Fiction Taken From Life 

The Great Gatsby author F. Scott Fitzgerald and Zelda

F. Scott Fitzgerald wrote The Great Gatsby in the summer and fall of 1924 in Valescure, a resort village on the Cote d’Azur between Cannes and St. Tropez. He’d married Zelda in 1920, but in Valescure the marriage became troubled when Zelda is believed to have begun an affair with a French aviator. From there, the Fitzgeralds went to Rome, where F. Scott revised the book, and in 1925 it was published to good reviews, though sales were disappointing. 

The plot is said to be roughly based on a romance Fitzgerald had with socialite and heiress Ginevra King that began during his youth in Minnesota.
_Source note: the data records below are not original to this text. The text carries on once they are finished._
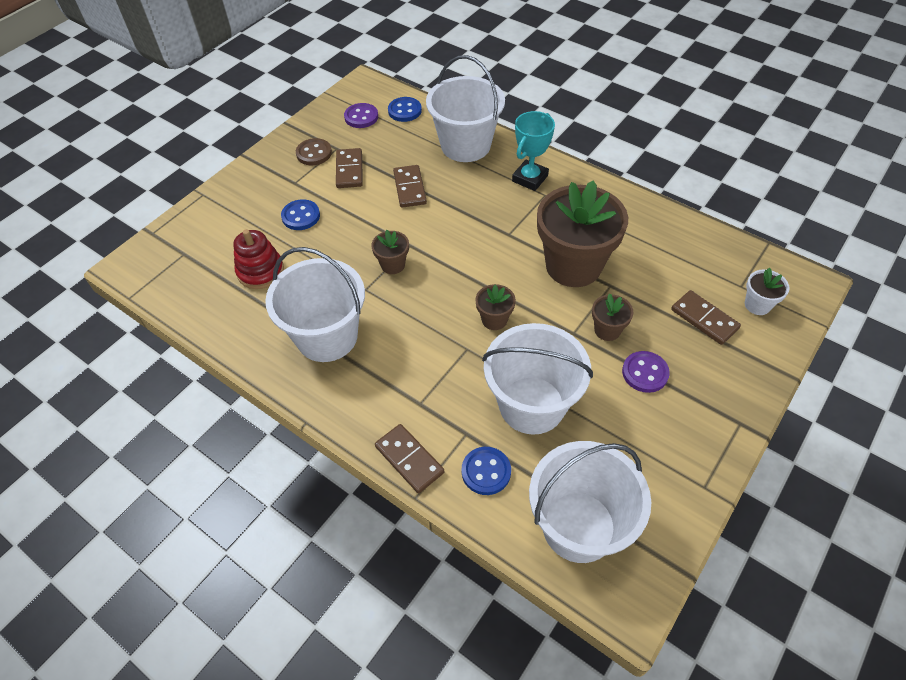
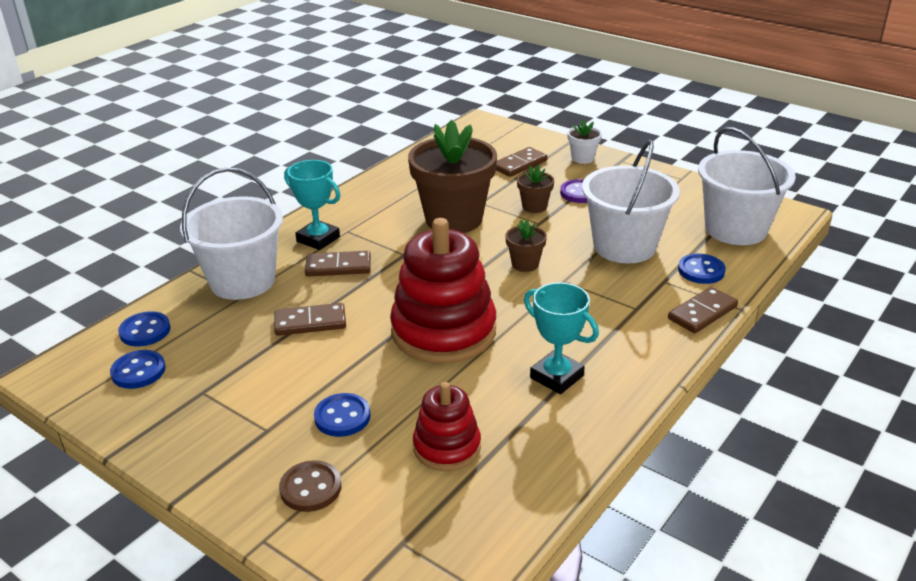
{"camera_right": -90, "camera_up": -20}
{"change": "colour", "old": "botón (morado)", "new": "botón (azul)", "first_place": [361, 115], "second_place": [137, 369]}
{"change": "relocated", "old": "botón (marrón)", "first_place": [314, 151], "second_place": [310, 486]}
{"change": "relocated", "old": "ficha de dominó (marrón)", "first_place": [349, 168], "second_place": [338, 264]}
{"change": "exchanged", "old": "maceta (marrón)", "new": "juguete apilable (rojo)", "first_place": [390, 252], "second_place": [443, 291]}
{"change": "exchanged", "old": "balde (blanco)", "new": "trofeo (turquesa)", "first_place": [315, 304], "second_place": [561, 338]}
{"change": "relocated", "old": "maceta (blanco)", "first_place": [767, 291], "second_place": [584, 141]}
The affair was cut short when Ginevra’s father intervened, telling Fitzgerald that “poor boys shouldn’t think of marrying rich girls.” The breakup would result in Fitzgerald dropping out of Princeton to enlist in the military, and Ginevra would marry the polo-playing tycoon, Bill Mitchell, future head of Texaco, considered the inspiration for the character of Jay Gatsby. Of Ginevra, book critic and Fitzgerald scholar Maureen Corrigan has said, she was ”the love who lodged like an irritant in Fitzgerald’s imagination, producing the literary pearl that is Daisy Buchanan.”
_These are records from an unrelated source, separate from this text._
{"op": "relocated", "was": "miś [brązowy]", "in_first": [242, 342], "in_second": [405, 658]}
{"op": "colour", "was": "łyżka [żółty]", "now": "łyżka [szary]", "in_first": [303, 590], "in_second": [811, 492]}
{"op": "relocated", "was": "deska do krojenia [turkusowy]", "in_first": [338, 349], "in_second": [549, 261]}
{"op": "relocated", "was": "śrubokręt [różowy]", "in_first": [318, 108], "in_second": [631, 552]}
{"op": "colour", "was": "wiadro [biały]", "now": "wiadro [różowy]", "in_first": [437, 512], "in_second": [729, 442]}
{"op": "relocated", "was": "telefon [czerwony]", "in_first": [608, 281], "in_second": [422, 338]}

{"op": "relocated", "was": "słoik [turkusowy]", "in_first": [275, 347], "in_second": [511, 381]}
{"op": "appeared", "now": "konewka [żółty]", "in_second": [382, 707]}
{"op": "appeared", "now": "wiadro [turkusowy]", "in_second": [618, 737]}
There are other fascinating autobiographical links in the novel. In a reference to Scottie, Fitzgerald’s daughter, Eleanor Lanahan notes that Daisy’s words on the birth of her daughter closely echo Zelda’s after the birth of Scottie: “I’m glad it’s a girl. And I hope she’ll be a fool—that’s the best thing a girl can be in this world, a beautiful little fool.” 

Like Nick Carraway and Jay Gatsby, Fitzgerald fought overseas in World War I, and like Nick, had romances with women above his social station. Middle class and Midwestern, Fitzgerald’s two great loves, Ginevra and Zelda, would both be tragic. And like Caraway, Fitzgerald too had a susceptibility to the wealth and power of the upper classes. Nick, as Jesmyn Ward points out, not only loves Daisy, but Gatsby as well—the tycoon is the antidote to his social class and the “backwardness and insularity” that marks him. Here’s Fitzgerald writing Nick on Gatsby:

If personality is an unbroken series of successful gestures, then there was something gorgeous about him, some heightened sensitivity to the promises of life, as if he were related to one of those intricate machines that register earthquakes ten thousand miles away.

The Great Gatsby, Nick on Gatsby

Much like Fitzgerald’s life, the novel is filled with complicated relationships and emotions. It’s also rich with language, image, and metaphors of an intricate era in American history—a time fraught with change and ripe with possibility. That, Jesmyn Ward says, is fundamental to the experience of a youthful reading of The Great Gatsby, and “seems to be a universal sentiment of youth: the belief that one can become anything, given the luxury of time and focus.” Young readers fall for Gatsby’s passion, she writes, but as adults, those of us with “seasoned hearts” see the exclusion in a way younger ones cannot. 

~ Lauren Alwan

About F. Scott Fitzgerald

The Great Gatsby author F. Scott Fitzgerald

Francis Scott Key Fitzgerald (September 24, 1896 – December 21, 1940) was an American novelist, essayist, and short story writer. He is best known for his novels depicting the flamboyance and excess of the Jazz Age—a term he popularized in his short story collection Tales of the Jazz Age. During his lifetime, he published four novels, four story collections, and 164 short stories. Although he achieved temporary popular success and fortune in the 1920s, Fitzgerald received critical acclaim only after his death and is now widely regarded as one of the greatest American writers of the 20th century. [Source.]